Een van de vrouwen is Cornelia van der Woerd (1891-1979) uit Barneveld. Ze schijft in haar dagboek: ’De Duitschers stonden bij de hooischuur met een licht toe te kijken, of we allen naar binnen gingen. We hadden allen slaap, ook de Duitschers, die altijd naast de motor liepen, zij waren ook ontzettend moe. Bij het licht van een paar stallantaarns zochten wij een plekje, boven in het hooi. De Duitschers sliepen onderin en bij de koeien (…).’
De volgende dag weet gevangene Riek Sennema een knecht zover te krijgen dat hij, in ruil voor een pakje tabak, een briefje naar haar ouders in Zuidhorn brengt, zo’n 8 km verderop. Dat lukt. Haar vader verkleedt zich als arbeider die in ’t Hooihuis komt werken en beiden spreken even met elkaar.
De vrouwen drentelen die dag rond de boerderij. Een paar proberen te vluchten, maar worden gesnapt. De hele groep moet dan buiten op het grasveld zitten. Het wachten is op een Duitse commandant die van zijn bazen wil weten wat hij met de vrouwen moet. Bij terugkomst heeft hij slecht nieuws. Hij mag alleen zieke en zwakke vrouwen vrijlaten, maximaal twaalf personen. Deze vrouwen worden op een kar naar Aduard gebracht waar ze terecht komen bij het gezin van dominee Lindeboom.

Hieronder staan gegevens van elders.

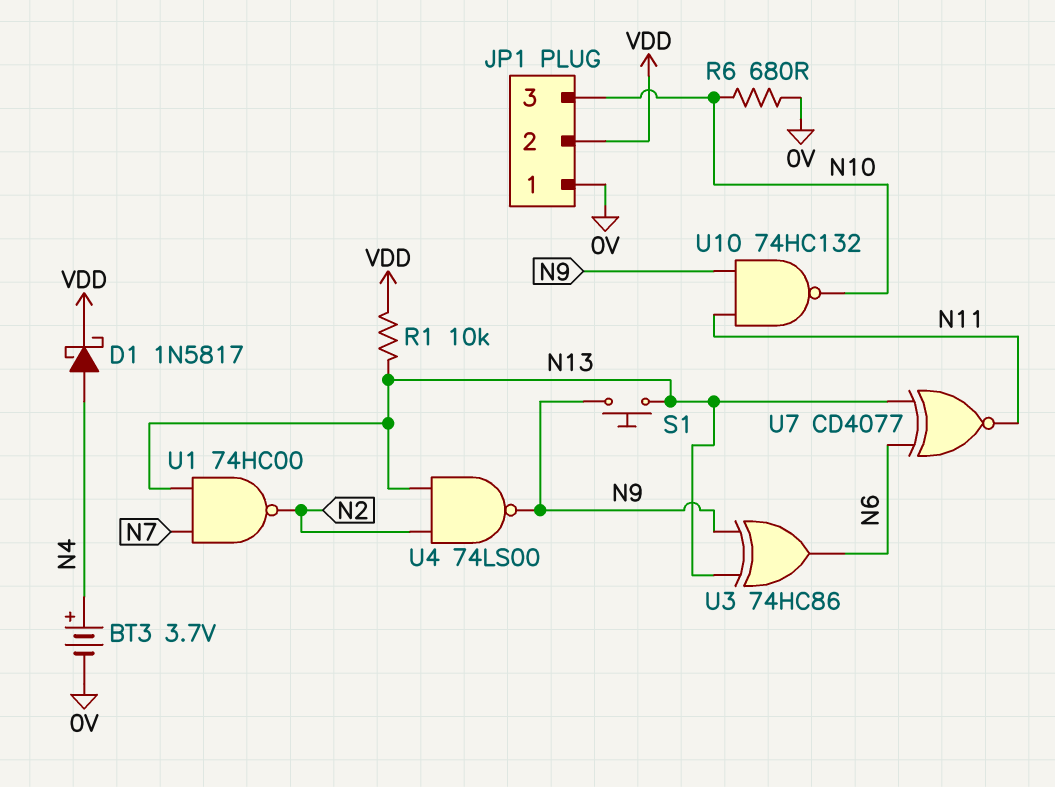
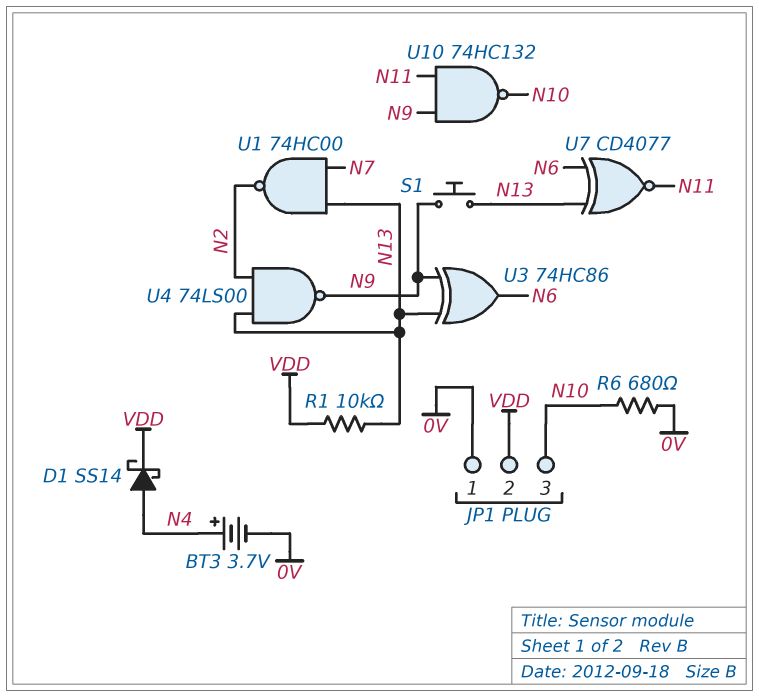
D1: schottky 1N5817 (A N4, K VDD) -> schottky SS14 (A N4, K VDD)

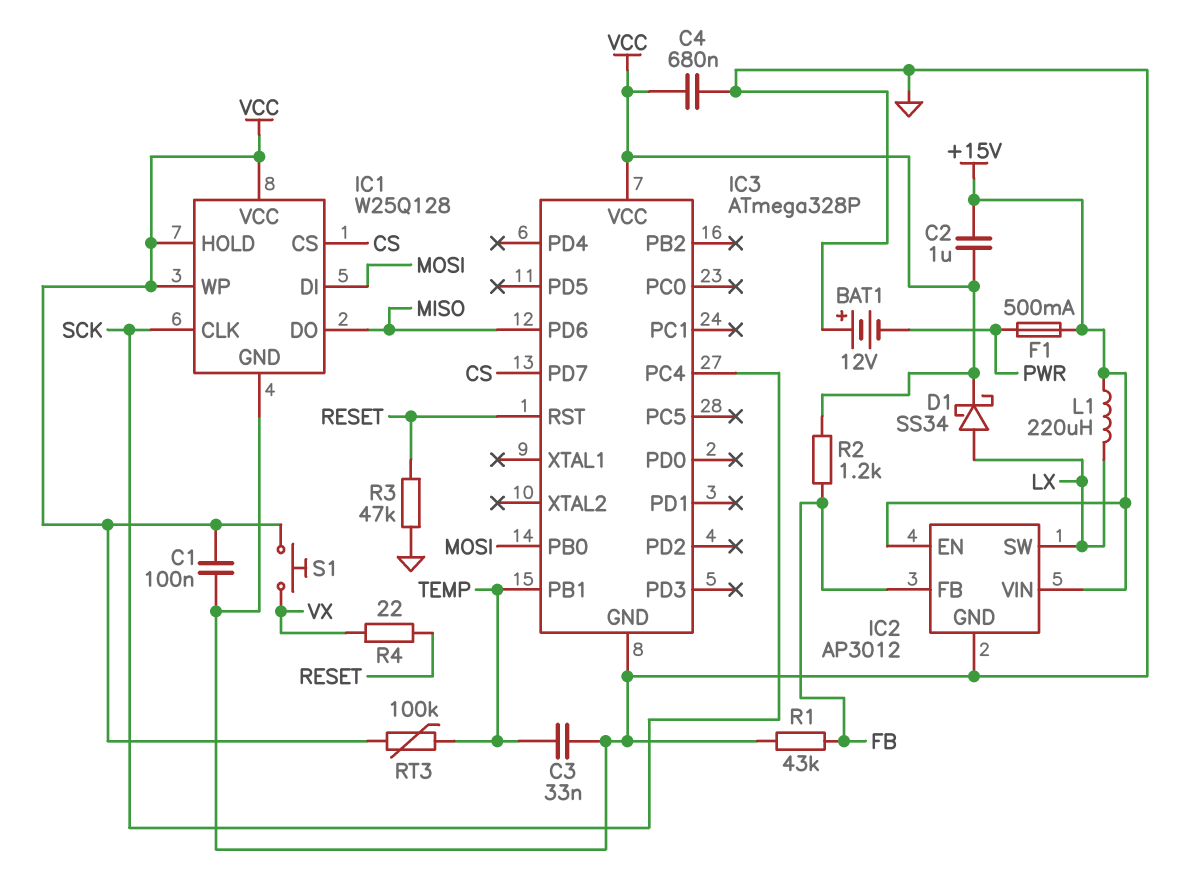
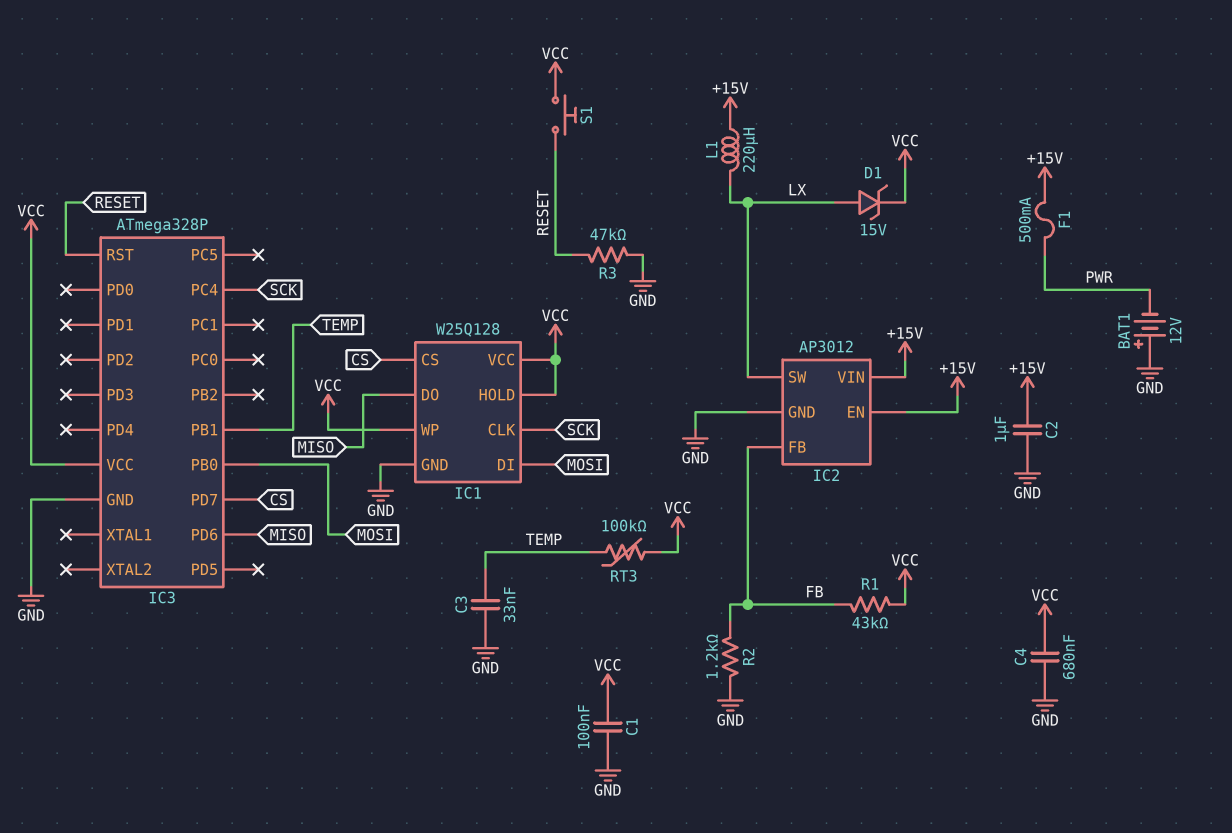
C2: 1uF (+15V, VCC) -> 1uF (+15V, GND)
D1: schottky SS34 (A LX, K VCC) -> zener 15V (A LX, K VCC)
R1: 43k (FB, GND) -> 43k (FB, VCC)
R2: 1.2k (FB, VCC) -> 1.2k (FB, GND)
R4: 22 (RESET, VX) -> none
S1: button (VCC, VX) -> button (RESET, VCC)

De andere vrouwen slepen zich weer verder of zitten op de karren tussen de bagage. De Friesestraatweg over, richting Zuidhorn en dan? Ze weten het niet.
’t Hooihuis is een van de oudste schuren in Groningen en sinds 2006 een gemeentelijk monument. Het voorhuis is in 1940 herbouwd. Om de boerderij liep vroeger een gracht.
‘t Hooihuis wordt antikraak bewoond.